Lisa Fishman
Seven journal/notebook entries         (page 3)

V. (winter 2009 – italicized or quoted text is from the notebooks of leonardo da vinci)

A bird, for a comedy.
        Aren’t really weddings except for Kate’s and Falstaffian coins—that currency makes change & he does say the text here given is of interest for its accompaniment by a sketch. Now these are not simply Italian: Uccello della comedia. You ARE my favorite cook; the rabbit WAS meant for the pot when Alice saw it on the roof.

A dress for the carnival.
       What da Vinci says is To make a beautiful dress cut it in cloth and give it an odoriferous varnish, made of oil of turpentine and of varnish in grain, with a pierced stencil, which must be wetted, that it may not stick to the cloth; and this stencil may be made in a pattern of knots which afterwards may be filled up with black and the ground with white millet. He says (writes) this in Italian. A pretend dress. But the decorative element—the pattern (black & white millet grains glued to the cloth)—would be more material (grains of millet!) than what they are creating the illusion of (the illusion of “knots” “embroidered” on cloth).
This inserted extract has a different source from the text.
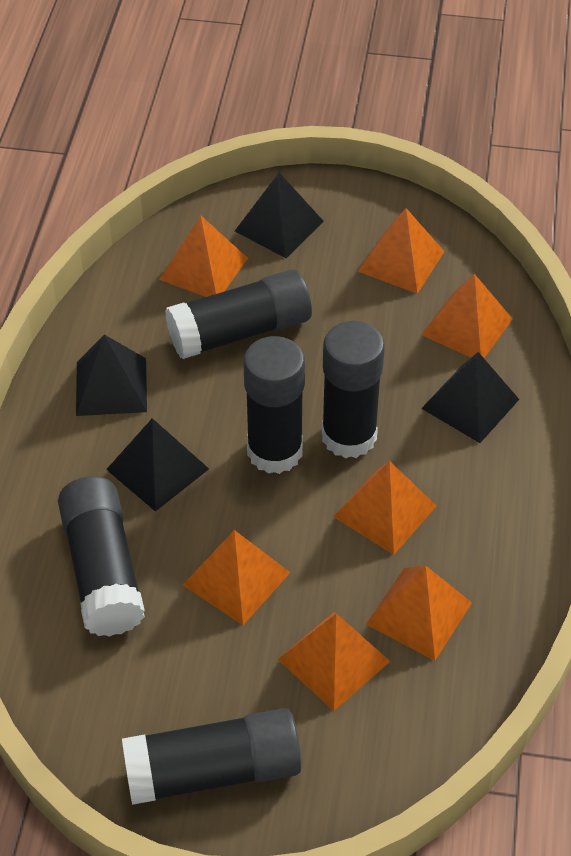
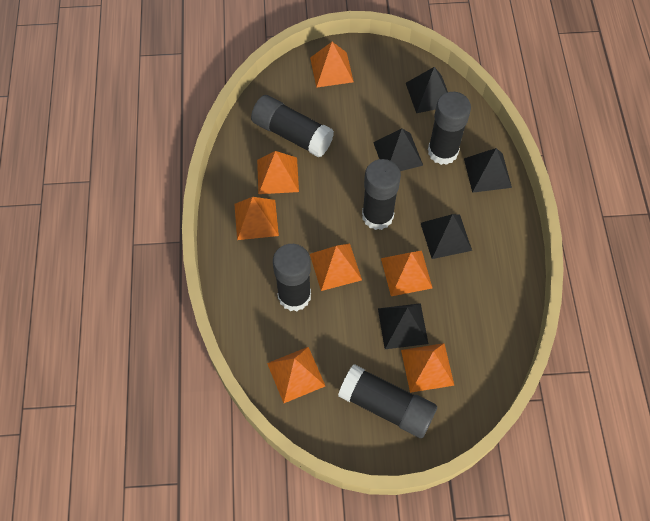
black pyramid: 4 -> 5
A carnal dress: you could eat it, the pretty aspect of it. And he says, “Snow taken from the high peaks of mountains might be carried to hot places and let to fall at festivals in open places at summer time.” I didn’t pick apples this year but we gleaned grapes before it got too cold. When apples freeze on the branch you can ski or snowshoe out to them and suck the juice out of the inside of the apple. The apple body keeps the juice most of the winter. Yellow apples are best for this; check with Henry about why. Cole’s Quince, St. Edmund’s Pippin . . . haven’t written the names down, as Z. suggested (A-Z).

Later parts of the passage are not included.